She knew him. Didn’t know why, or how. And she didn’t care. It was simply what was.
She pinched her lips together, watching a woman bent in grief, clutching a handkerchief to her mouth. “Doesn’t it frighten everyone? Dying–in such a sudden way—“
Ah, it’s not the suddenness, or the surprise, or even the shock. It’s the brick wall at the end of the road of life. You don’t like the ending, no matter how it comes.
She tilted her head, just enough that she could capture him in her periphery. “No. I don’t like the ending.”

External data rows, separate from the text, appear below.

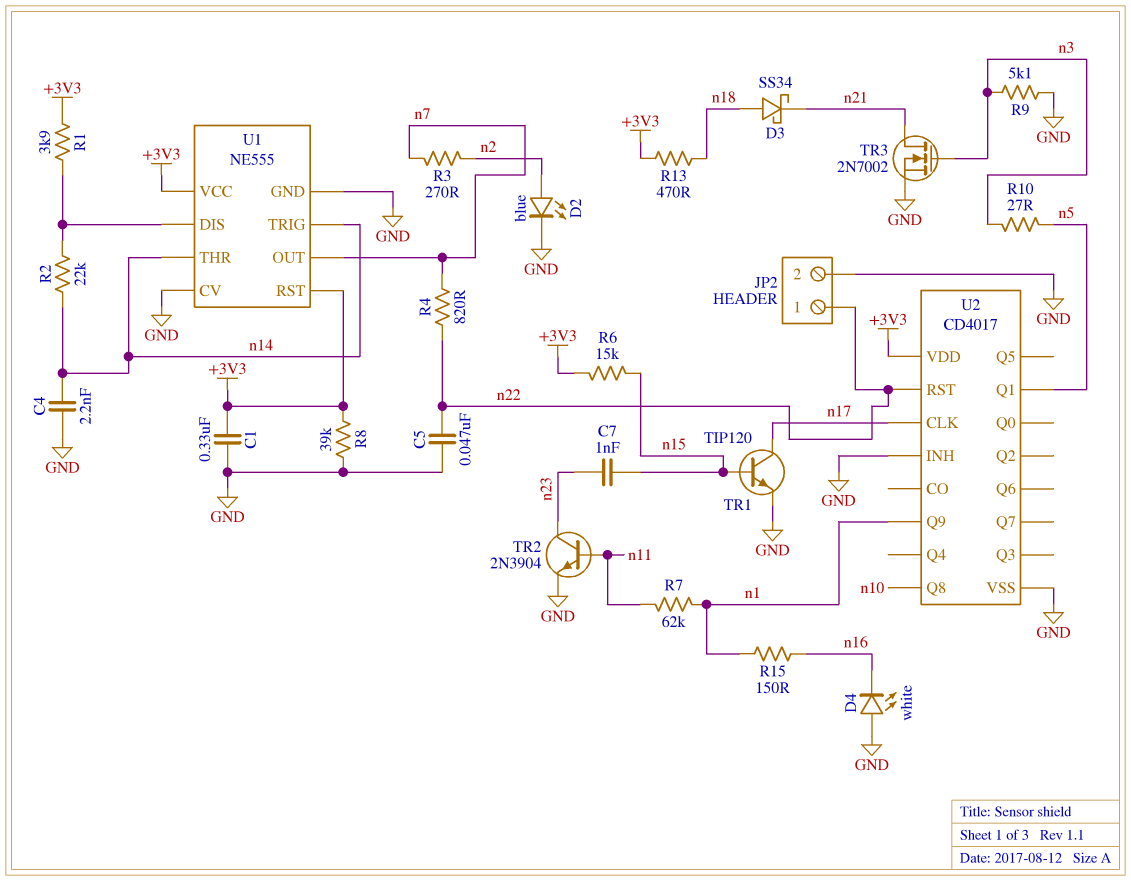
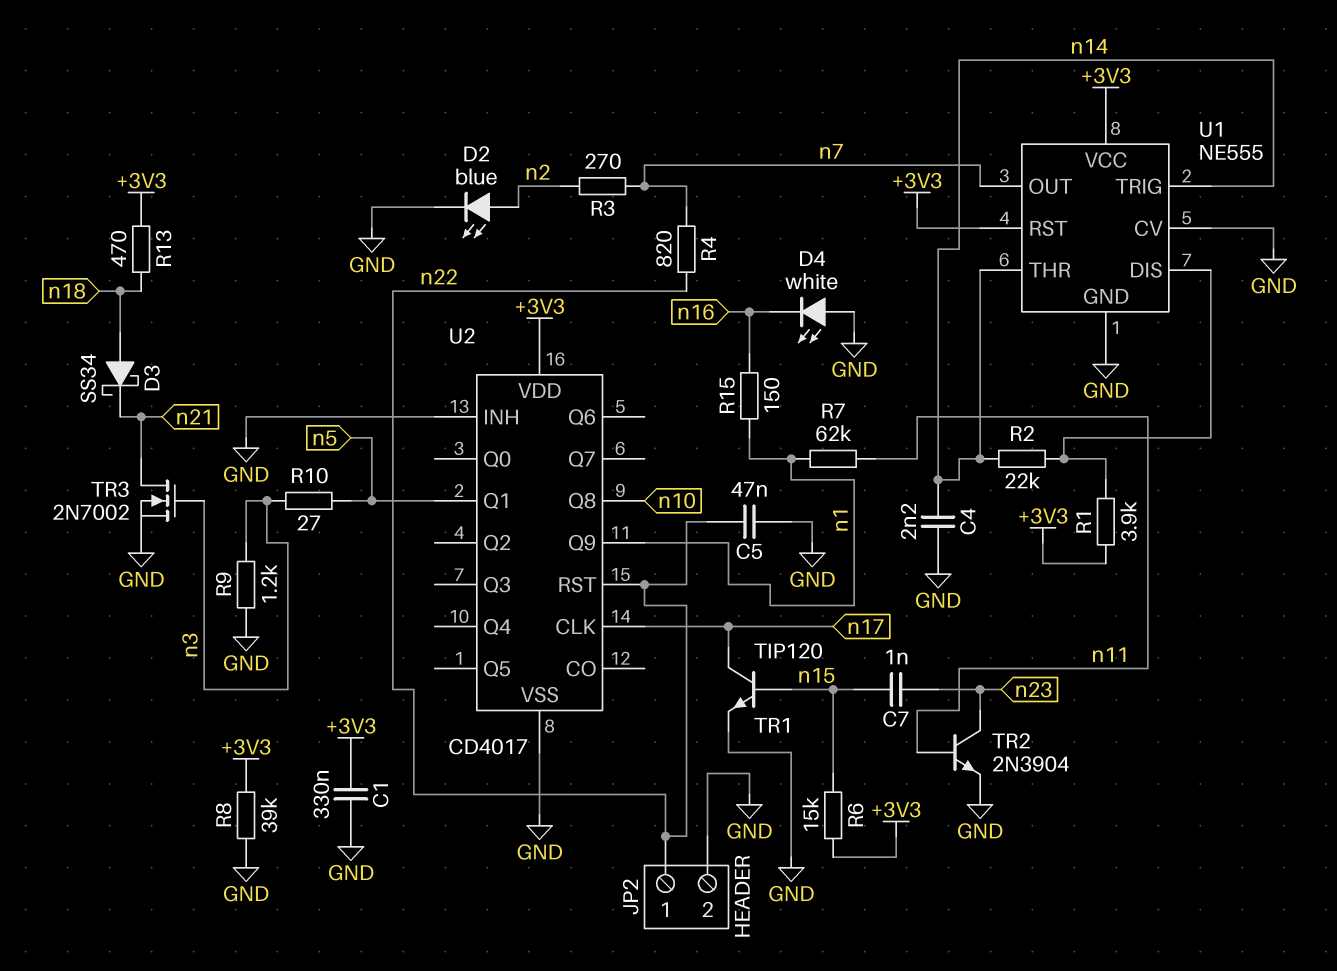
R9: 5.1k (GND, n3) -> 1.2k (GND, n3)

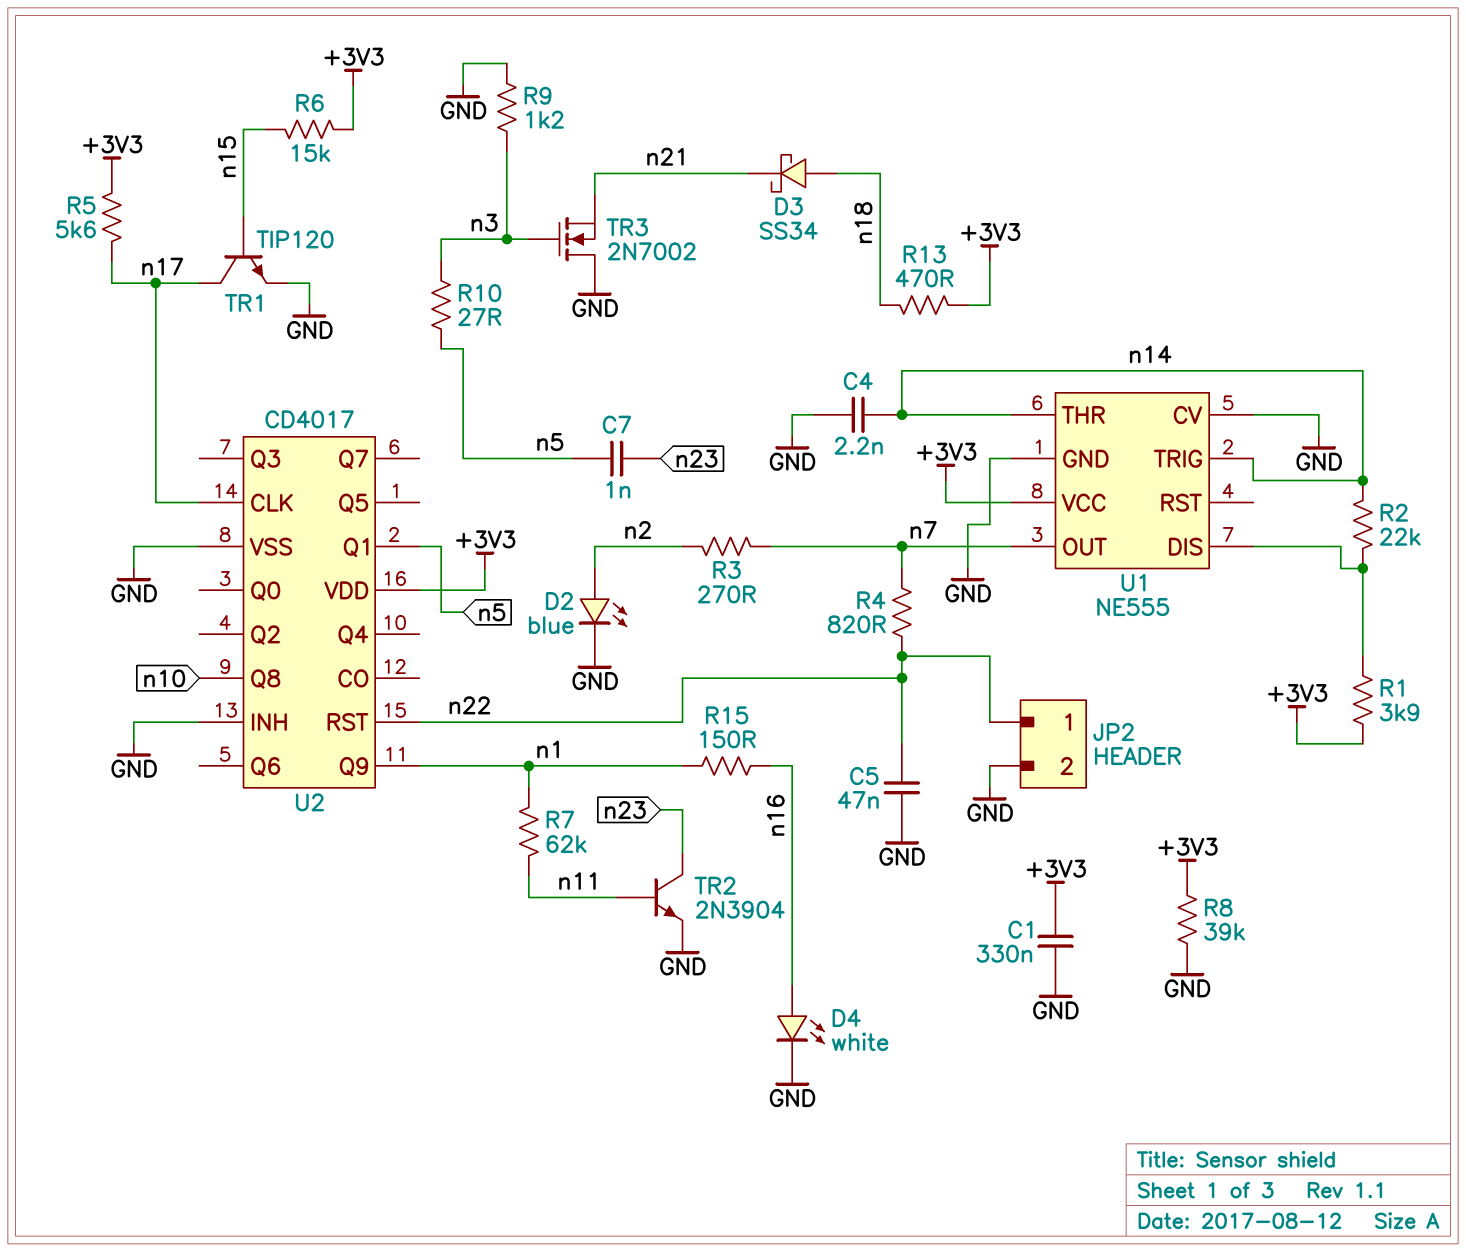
C7: 1nF (n15, n23) -> 1nF (n5, n23)
D4: LED white (A GND, K n16) -> LED white (A n16, K GND)
R5: none -> 5.6k (+3V3, n17)
TR3: NMOS 2N7002 (G n3, D n21, S GND) -> NMOS 2N7002 (G n3, D GND, S n21)
U1 pin RST: +3V3 -> none

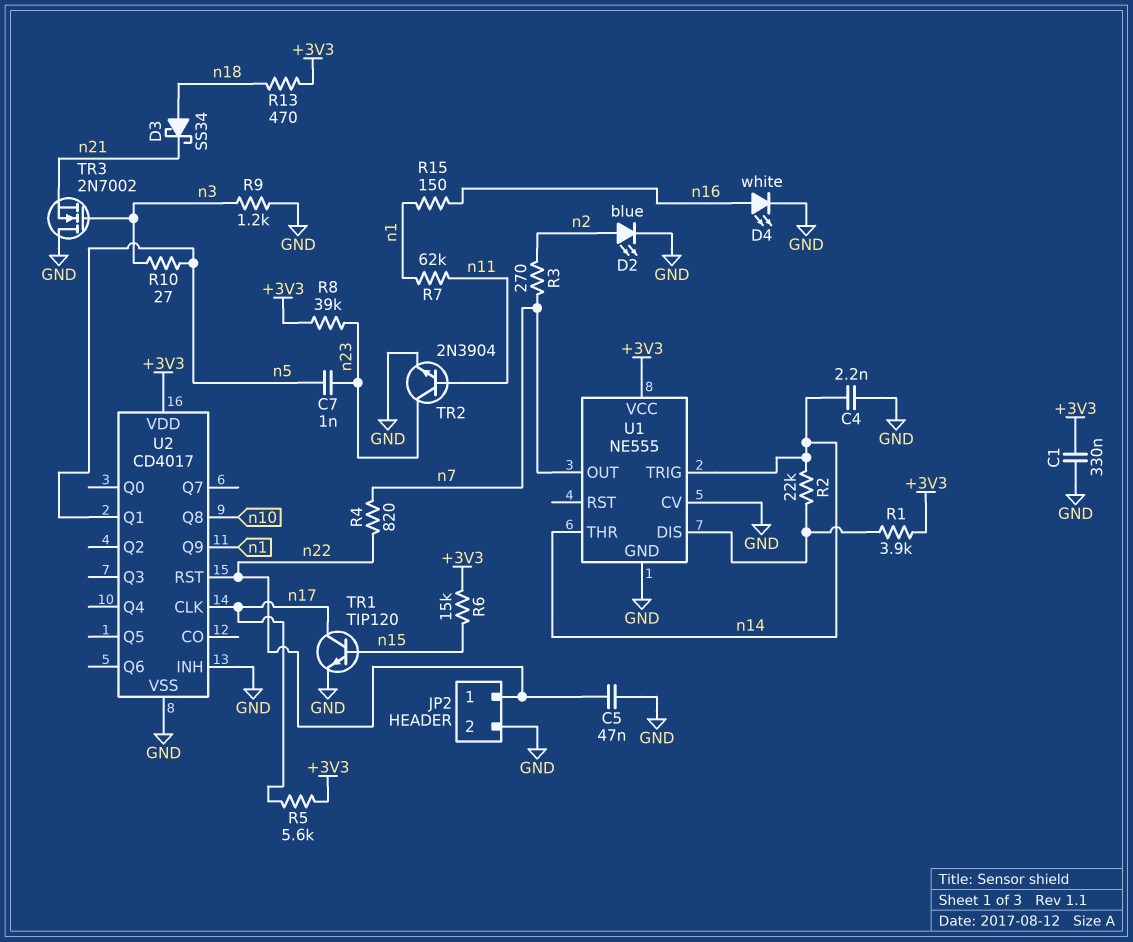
R8: 39k (+3V3, GND) -> 39k (+3V3, n23)

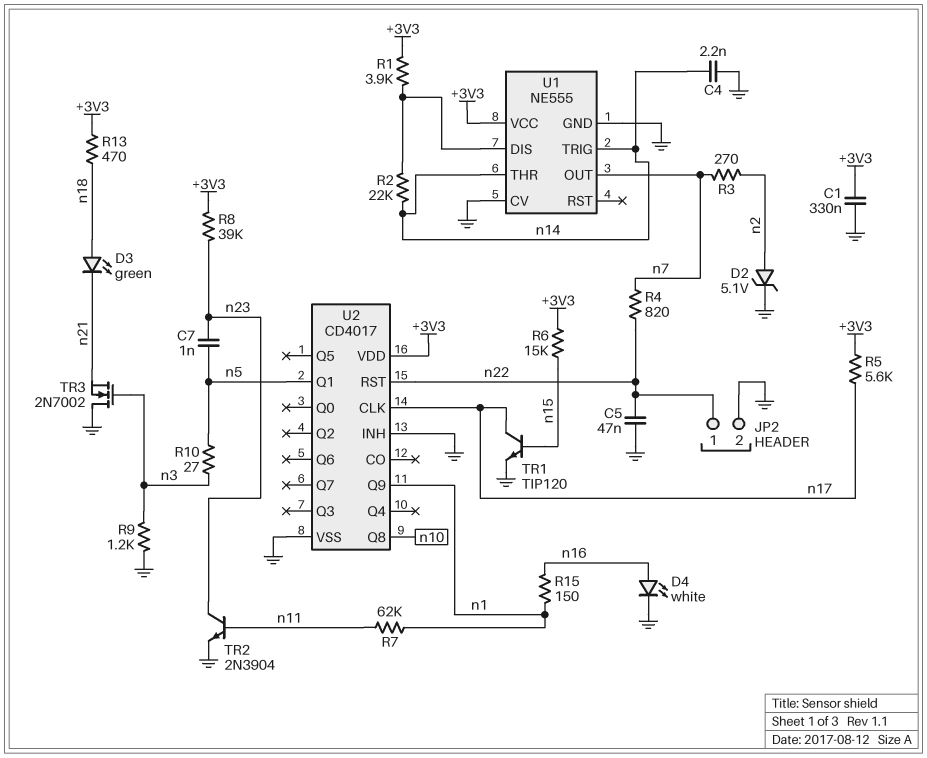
D2: LED blue (A n2, K GND) -> zener 5.1V (A n2, K GND)
D3: schottky SS34 (A n18, K n21) -> LED green (A n18, K n21)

He drifted closer, hovering just over her shoulder, like an umbrella. His mouth close to her ear, he chuckled a sonorous tone. Why would you? Your beauty, faded? Your charms, withered? Your friends and admirers, all gone away? You’ll die alone, bienaimee. Everyone dies alone.
She tugged her shawl tighter about her shoulders. “Don’t say that.”
But it is truth. Oh, if only there was a way to avoid all that.
“No one lives forever.”
Do they not?
His voice held such a curious tone, a tease in the words that caught her attention. “In the afterlife, yes.”
In this life.
She faced him, locking her gaze with his. His dark eyes glittered and a smile tugged at the corners of him mouth. “Why would you say things, here?”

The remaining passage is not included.